Il y a aussi la douleur d'être femme dans un milieu où on les assigne à une place précise, une fonction définie : sois belle et tais-toi. Ici, les femmes n'ont pas la parole, car trop stupides et émotives. Mais la narratrice, "la gosse", se réfugiera dans les sciences où elle excelle pour inventer la machine à remonter le temps, avant le drame, pour que tout redevienne comme avant.

J'ai beaucoup aimé les tournures de phrases de l'autrice, sa façon de raconter, de décrire, d'imager son propos. Par contre, à chaque fois que des animaux sont maltraités ou torturés dans un roman, je regrette de l'avoir lu. Et arrivée à la moitié de l'histoire, je me suis dit que c'était d'une cruauté insupportable. Ce récit est plein de fureur et de douleur. C'est totalement flippant. C'est une espèce de dégringolade dans les abysses de la folie.
La narratrice est un monstre d'égoïsme qui ferme toutes les écoutilles afin d'éviter la compassion pour tout autre que son frère, qui est aussi un monstre à sa façon.

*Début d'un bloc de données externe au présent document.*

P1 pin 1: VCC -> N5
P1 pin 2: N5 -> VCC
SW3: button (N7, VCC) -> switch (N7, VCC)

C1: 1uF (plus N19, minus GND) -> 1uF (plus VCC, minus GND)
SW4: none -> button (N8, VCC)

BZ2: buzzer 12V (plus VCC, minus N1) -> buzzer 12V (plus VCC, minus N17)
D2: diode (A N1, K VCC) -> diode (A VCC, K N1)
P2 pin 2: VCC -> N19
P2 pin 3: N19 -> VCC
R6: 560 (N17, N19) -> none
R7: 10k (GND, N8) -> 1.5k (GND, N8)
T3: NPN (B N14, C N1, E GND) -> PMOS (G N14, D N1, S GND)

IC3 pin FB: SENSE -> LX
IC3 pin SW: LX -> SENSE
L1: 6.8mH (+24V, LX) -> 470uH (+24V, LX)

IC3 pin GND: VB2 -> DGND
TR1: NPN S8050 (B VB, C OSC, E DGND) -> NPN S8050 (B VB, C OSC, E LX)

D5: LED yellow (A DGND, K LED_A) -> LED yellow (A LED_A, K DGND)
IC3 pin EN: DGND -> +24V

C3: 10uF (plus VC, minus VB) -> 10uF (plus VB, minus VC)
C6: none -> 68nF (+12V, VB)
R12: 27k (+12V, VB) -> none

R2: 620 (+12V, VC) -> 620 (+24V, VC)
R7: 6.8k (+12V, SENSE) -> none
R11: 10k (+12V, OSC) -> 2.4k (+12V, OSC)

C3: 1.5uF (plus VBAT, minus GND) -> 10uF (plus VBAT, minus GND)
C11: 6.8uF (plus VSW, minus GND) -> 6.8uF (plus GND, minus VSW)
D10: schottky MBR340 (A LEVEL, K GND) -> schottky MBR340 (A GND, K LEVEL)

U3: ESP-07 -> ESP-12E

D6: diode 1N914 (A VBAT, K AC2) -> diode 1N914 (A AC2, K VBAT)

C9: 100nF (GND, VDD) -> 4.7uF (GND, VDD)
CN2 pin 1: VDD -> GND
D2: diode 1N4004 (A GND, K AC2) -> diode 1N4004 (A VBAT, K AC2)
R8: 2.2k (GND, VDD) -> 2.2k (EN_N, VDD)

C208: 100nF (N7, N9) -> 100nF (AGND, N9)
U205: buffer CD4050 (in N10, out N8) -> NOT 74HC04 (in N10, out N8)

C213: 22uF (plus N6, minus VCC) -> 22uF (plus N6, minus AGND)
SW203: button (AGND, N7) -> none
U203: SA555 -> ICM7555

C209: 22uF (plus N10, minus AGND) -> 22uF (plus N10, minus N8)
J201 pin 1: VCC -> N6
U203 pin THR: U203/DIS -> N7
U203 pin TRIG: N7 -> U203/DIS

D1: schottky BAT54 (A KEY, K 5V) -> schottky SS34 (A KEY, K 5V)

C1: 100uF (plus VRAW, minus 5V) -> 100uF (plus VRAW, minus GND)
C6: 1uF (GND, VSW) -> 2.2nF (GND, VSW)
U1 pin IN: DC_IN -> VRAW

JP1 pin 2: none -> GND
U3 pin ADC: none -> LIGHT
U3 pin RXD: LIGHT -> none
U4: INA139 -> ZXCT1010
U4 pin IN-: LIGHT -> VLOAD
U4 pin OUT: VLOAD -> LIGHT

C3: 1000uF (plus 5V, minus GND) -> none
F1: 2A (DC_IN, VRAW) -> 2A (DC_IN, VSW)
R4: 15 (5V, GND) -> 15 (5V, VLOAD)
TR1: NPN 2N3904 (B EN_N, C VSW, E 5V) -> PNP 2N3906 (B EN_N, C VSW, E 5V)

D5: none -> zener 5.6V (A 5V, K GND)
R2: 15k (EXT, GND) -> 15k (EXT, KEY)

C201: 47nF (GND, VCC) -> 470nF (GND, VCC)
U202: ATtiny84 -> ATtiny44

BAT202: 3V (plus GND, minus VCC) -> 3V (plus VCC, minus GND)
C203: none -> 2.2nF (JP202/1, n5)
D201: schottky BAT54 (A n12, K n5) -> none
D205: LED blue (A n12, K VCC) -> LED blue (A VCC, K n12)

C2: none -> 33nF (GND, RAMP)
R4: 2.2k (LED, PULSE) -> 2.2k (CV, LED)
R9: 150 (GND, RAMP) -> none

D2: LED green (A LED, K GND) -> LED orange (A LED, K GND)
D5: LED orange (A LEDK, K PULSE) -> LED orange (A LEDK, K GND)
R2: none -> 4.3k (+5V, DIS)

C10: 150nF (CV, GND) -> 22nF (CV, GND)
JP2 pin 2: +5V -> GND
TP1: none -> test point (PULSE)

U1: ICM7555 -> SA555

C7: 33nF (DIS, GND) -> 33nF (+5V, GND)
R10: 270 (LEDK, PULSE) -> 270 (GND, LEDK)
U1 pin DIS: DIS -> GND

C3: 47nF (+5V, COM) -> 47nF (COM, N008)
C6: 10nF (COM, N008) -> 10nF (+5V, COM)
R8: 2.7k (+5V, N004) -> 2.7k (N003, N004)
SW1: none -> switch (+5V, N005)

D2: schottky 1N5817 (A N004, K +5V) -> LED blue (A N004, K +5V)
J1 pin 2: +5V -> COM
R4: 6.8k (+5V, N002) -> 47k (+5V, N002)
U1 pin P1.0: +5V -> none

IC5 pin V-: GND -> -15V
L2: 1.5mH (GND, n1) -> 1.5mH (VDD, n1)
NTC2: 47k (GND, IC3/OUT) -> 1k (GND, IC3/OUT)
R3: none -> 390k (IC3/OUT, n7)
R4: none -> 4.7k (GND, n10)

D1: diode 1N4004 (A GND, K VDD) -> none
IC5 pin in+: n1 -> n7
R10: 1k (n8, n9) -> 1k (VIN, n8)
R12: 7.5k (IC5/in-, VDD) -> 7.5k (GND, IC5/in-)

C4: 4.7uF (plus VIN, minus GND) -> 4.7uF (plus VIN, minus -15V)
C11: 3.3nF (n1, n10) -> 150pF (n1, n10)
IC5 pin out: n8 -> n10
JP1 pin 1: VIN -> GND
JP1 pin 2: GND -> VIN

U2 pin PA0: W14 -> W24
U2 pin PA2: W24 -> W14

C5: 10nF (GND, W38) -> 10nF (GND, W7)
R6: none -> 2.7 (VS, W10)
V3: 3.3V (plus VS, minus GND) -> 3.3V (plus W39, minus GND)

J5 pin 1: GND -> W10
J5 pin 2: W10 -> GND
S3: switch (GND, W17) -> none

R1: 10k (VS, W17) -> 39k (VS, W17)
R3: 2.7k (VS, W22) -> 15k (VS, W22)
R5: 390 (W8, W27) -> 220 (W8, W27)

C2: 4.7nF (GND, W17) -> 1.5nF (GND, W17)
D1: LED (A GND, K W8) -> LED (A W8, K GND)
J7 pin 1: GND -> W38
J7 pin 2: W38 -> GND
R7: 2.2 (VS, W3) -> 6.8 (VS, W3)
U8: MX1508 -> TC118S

Mais rien n'est immuable... Je crois bien être passée par tous les états, la colère, l'horreur, le dégoût, le mépris, la peine, la rage, la compassion, et l'espoir.
C'est un livre qui se dévore mais qui laisse un goût amer. Une écriture ciselée au service d'une lecture éprouvante mais addictive.

 

Citations :

Page 26 : Les têtards, vous savez, il y a des gens qu’il ne faut pas approcher. Vous apprendrez ça. Il y a des gens qui vont vous assombrir le ciel, qui vont vous voler la joie, qui vont s’asseoir sur vos épaules pour vous empêcher de voler. Ceux-là, vous les laissez loin de vous.

 

Page 51 : À la maison, j’ai fabriqué de nouvelles marionnettes, inventé de nouvelles histoires. Il s’asseyait devant moi, mon tout petit spectateur. Je lui parlais de princesses qui se prennent les pieds dans leur robe, de princes charmants qui font des prout, de dragons qui ont le hoquet…

 

Page 127 : Un peu d’acné, quelques rapports sexuels, les études, les gosses, le boulot et hop ! Ils seront vieux et ils n’auront servi à rien. Moi, je voulais être Marie Curie. Je n’avais pas de temps à perdre.

 

Page 157 : Je suis rentrée à l’école dans l’année supérieure. Les autres élèves avaient un an de plus que moi, mais je les voyais toujours comme une armée de crétins cruels et frivoles. Ça se reniflait le derrière, sans oser passer à l’action. Les filles avaient peur de passer pour des traînées et les garçons, pour des obsédés. Alors qu’ils étaient simplement des organismes étourdis par la cacophonie de leur système hormonal en pleine mutation. Et il n’y avait aucune honte à ça.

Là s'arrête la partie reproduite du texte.